- What the task asks: Among the entries, how many lines hold the word "size"? Respond with that number only.
Start of Block
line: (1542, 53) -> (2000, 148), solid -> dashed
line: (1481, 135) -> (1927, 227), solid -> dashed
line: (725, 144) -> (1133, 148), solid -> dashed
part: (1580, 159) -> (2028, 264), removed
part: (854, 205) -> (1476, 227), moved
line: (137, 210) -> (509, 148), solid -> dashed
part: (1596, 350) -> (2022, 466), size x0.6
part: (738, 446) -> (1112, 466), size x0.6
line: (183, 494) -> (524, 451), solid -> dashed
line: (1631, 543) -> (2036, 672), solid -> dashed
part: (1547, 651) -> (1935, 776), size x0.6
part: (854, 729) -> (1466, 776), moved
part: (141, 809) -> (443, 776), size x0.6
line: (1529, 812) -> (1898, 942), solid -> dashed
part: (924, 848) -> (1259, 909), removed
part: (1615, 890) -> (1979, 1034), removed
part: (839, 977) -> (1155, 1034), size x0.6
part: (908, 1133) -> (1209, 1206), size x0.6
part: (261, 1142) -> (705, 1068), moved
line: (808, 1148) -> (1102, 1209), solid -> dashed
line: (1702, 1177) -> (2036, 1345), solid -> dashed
End of Block
- Exercise answer: 6